The problem with androgenetic alopecia, in particular, is it can result in almost total baldness and if a man does not seek treatment quickly enough he may not have enough hair left on his head for transplant. Some scientists have recently maintained that body hair can sometimes be used for hair transplant surgery, but there are several limiting factors that make this very difficult if not impossible for most men.

Some limitations include the fact that terminal hair on the body grows individually and not as groups of follicles, meaning that the procedure is more difficult and complex.  The man would need to have a high enough density of body hair and more follicles would need to be grafted to get a good effect on the scalp. This is because body hair is not as thick as scalp hair, so the aesthetic appearance would be a potential problem.

The hair cycles and growth patterns of terminal hair on the body is also different from that on the scalp, which can also pose a problem. Researchers have found too that using body hair means a slower process, higher fatigue rate of the hair specialist doing the procedure and a much more likely chance of hair follicles being cut or transected.

Saxena and Savant, in 2017, published a study in the journal Indian Dermatology Online in which the use of body hair for FUE hair transplants was discussed. They suggested that there may be cases where body hair can be harvested and used for a FUE hair transplant if not enough scalp hair is present. However, they do mention the various challenges and limitations of such a procedure. They mentioned that in cases of Norwood grades 6 or 7, where men are very hirsute, that a body hair transplant may work. Further problems these scientists mention include the fact that the shape of body hair may be different and it may grow shorter than scalp hair. These can pose significant problems in trying to match donor hair to pre-existing scalp hair.

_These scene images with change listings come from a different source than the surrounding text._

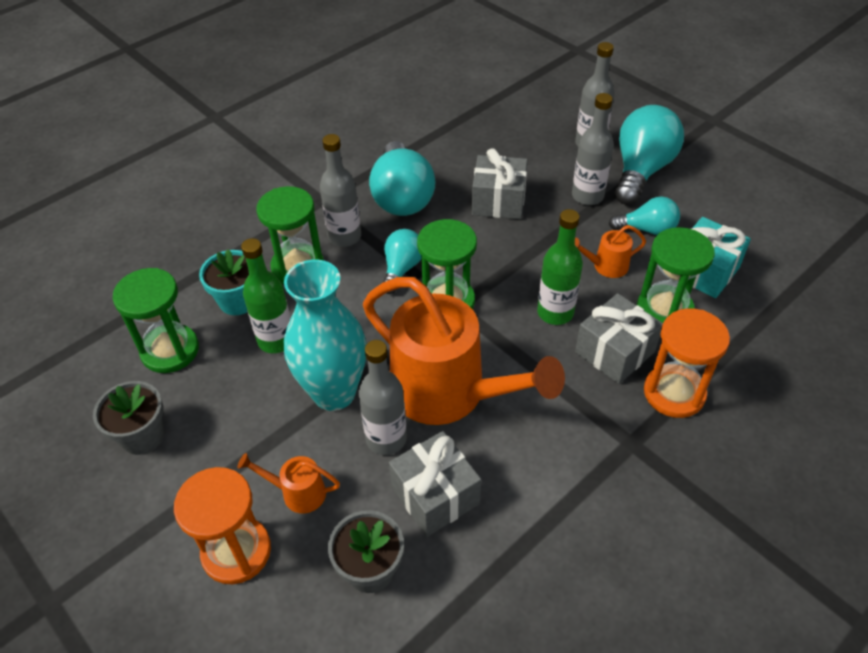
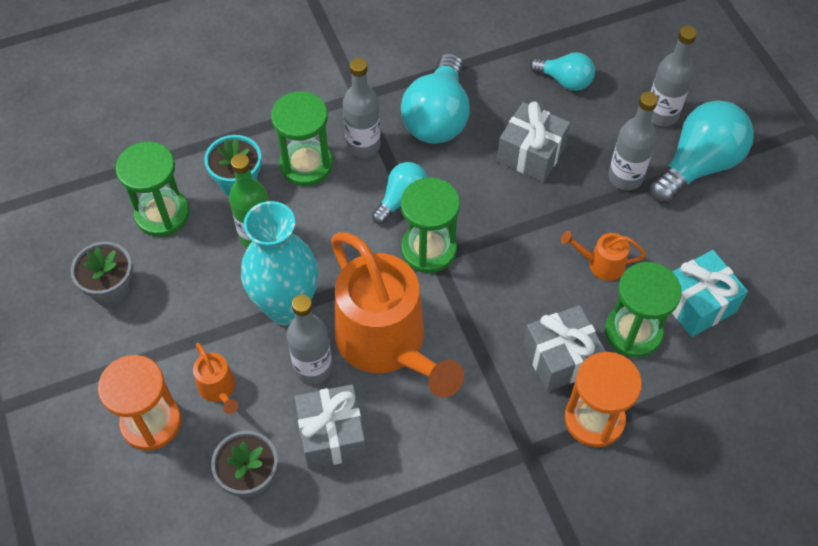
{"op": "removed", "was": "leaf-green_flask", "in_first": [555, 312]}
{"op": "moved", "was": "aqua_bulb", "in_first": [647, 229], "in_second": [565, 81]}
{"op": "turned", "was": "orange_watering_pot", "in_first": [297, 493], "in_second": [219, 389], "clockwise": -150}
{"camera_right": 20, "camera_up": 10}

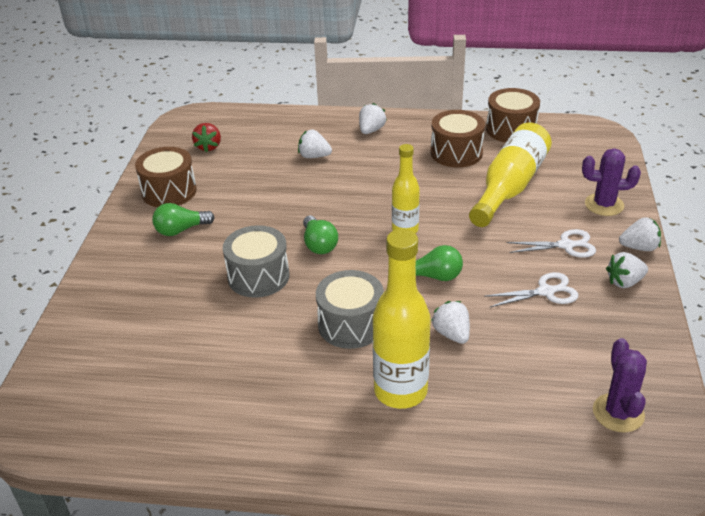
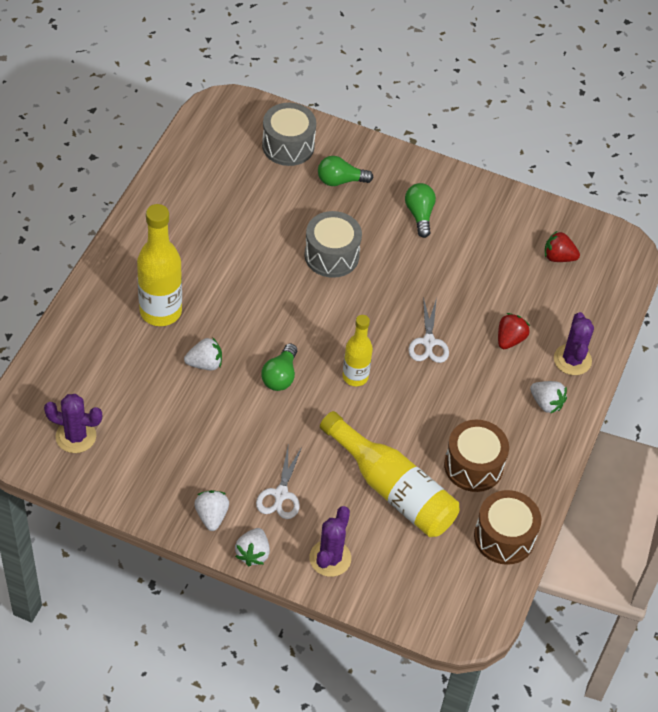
{"op": "removed", "was": "brown_toy_drum", "in_first": [169, 191]}
{"op": "added", "now": "purple_saguaro_cactus", "in_second": [572, 360]}
{"op": "moved", "was": "leaf-green_bulb", "in_first": [319, 244], "in_second": [340, 181]}
{"op": "moved", "was": "gray_toy_drum", "in_first": [351, 324], "in_second": [288, 146]}
{"op": "moved", "was": "white_scissors", "in_first": [546, 291], "in_second": [428, 343]}
{"op": "recoloured", "was": "white_toy_strawberry", "now": "crimson_toy_strawberry", "in_first": [314, 156], "in_second": [510, 339]}
{"camera_right": 100, "camera_up": 15}

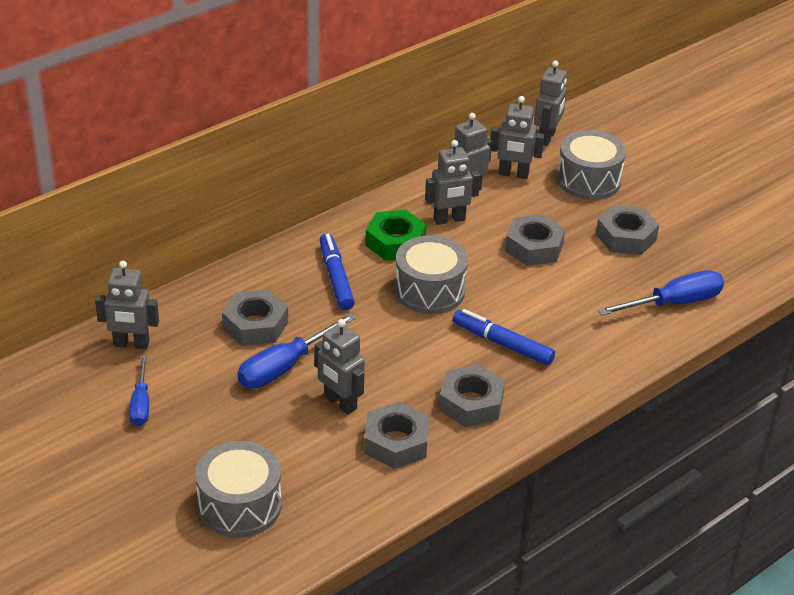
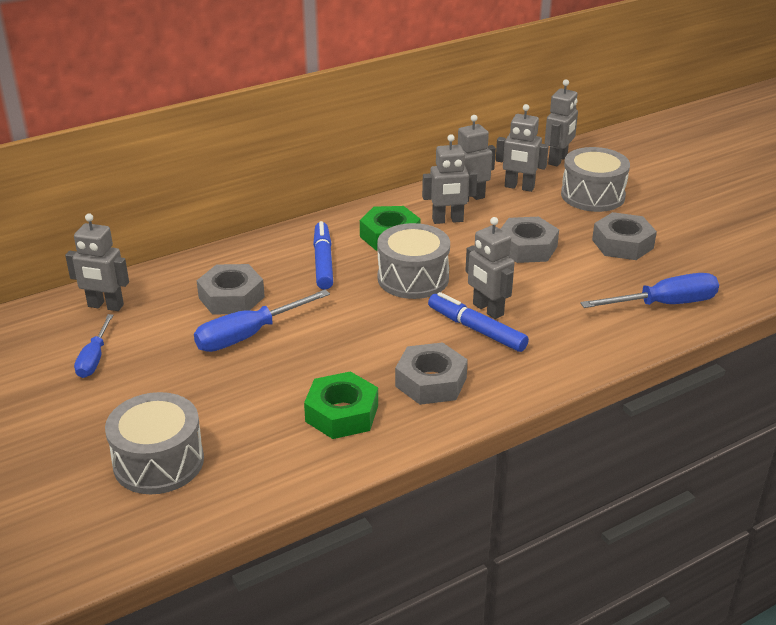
{"op": "moved", "was": "gray_robot", "in_first": [340, 403], "in_second": [487, 310]}
{"op": "recoloured", "was": "gray_hex_nut", "now": "leaf-green_hex_nut", "in_first": [396, 442], "in_second": [342, 413]}
{"camera_right": 10, "camera_up": -5}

You can find out what grade of hair loss you have by consulting with specialists at a hair loss clinic (e.g. Vera Clinic).

What about using stem cells rather than body hair?

Stem cells would be a good option but the science is not advanced enough yet. The idea is that a person’s own stem cells can be used to grow hair artificially in a laboratory setting. This hair can then be transplanted into the scalp to recreate missing hair. 

Some evidence this could work comes from the fact that PRP therapy often works, and this is based on stem cells of the plasma, and the fact that animal studies have given promising results.

The best strategy at the moment is to not hesitate to seek treatment because today your options are limited if you have lost too much scalp hair. Even though some scientists are optimistic about using body hair, for many men this would not work well.